Beiträge von Claudia Aureliana Deandra

    Vor der Abreise nach Hispania besuchte ich den Tempel der Vesta, um für alle Fälle vorzusorgen. Ich sprach eine junge Frau am Eingang an und bat sie, das Dokument zur Verwahrung anzunehmen und weiterzuleiten. Nach der Zusicherung, dass dies geschehen würde, nickte ich dankbar, drehte mich um und kehrte zur claudischen Villa zurück.




    TESTAMENT



    Im Vollbesitz meiner geistigen und körperlichen Kräfte spreche ich, Claudia AurelianaDeandra, mein gesamtes Vermögens - bestehend aus Grundstücken, Gütern und Barschaften - meinen Vater, Herius Claudius Menecrates zu - für den Fall, dass mir auf der Reise nach Hispania oder später etwas zustoßen sollte. Die Aufteilung an meine Geschwister möge er vornehmen.

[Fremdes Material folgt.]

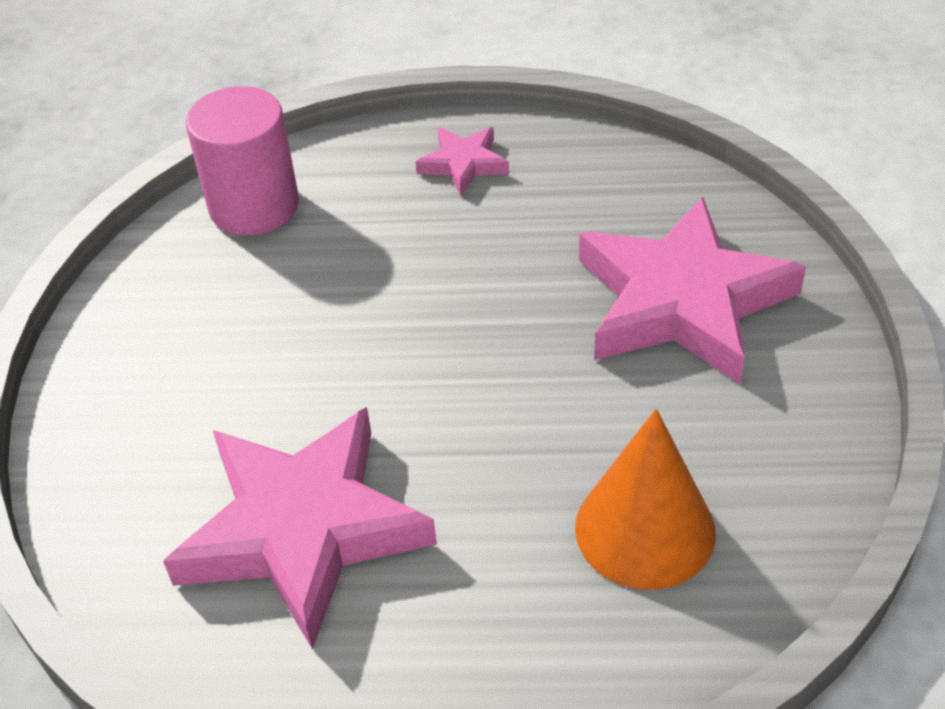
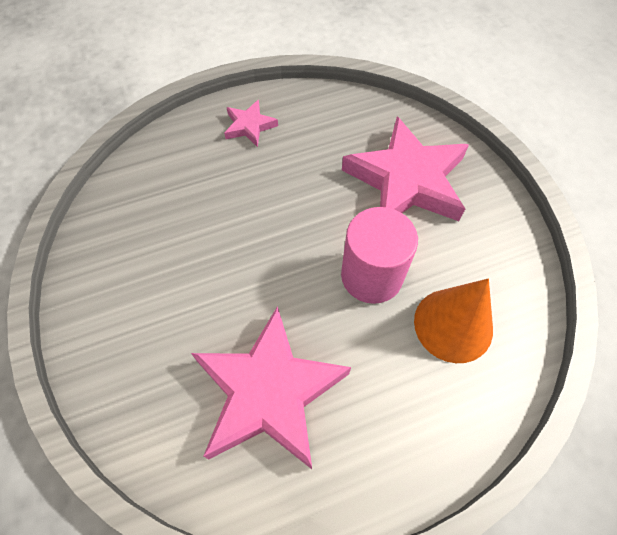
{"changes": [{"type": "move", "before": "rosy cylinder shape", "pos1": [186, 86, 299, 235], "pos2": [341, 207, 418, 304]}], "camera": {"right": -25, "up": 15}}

    Claudia Aureliana Derandra

    Die Reise dauerte bereits länger als mir lieb war und doch kam Tarraco noch nicht in Sicht. Immerhin wusste ich inzwischen, dass wir die Stadt noch im Verlauf des Tages erreichen würden. Um mir die Zeit zu vertreiben, studierte ich die Landschaft, zählte Bäume oder legte mich zu einem kurzen Schlummer hin. Über die Schwierigkeiten, das Anwesen der Flavier zu finden, machte ich mir keine Sorgen – das gehörte schließlich nicht zu meinen Aufgaben. Im Grunde existierte jedoch keine Aufgabe, die ICH zu lösen genötigt war. Assindius würde sich schon durchfragen, Hauptsache die Menschen sprachen hier vernünftiges Latein. Ein Germane, eine Römerin und verschiedenes anderes Personal ohne besondere Sprachkenntnisse sahen reichlich alt aus, wenn sie in Hispania auf keinen Römer trafen.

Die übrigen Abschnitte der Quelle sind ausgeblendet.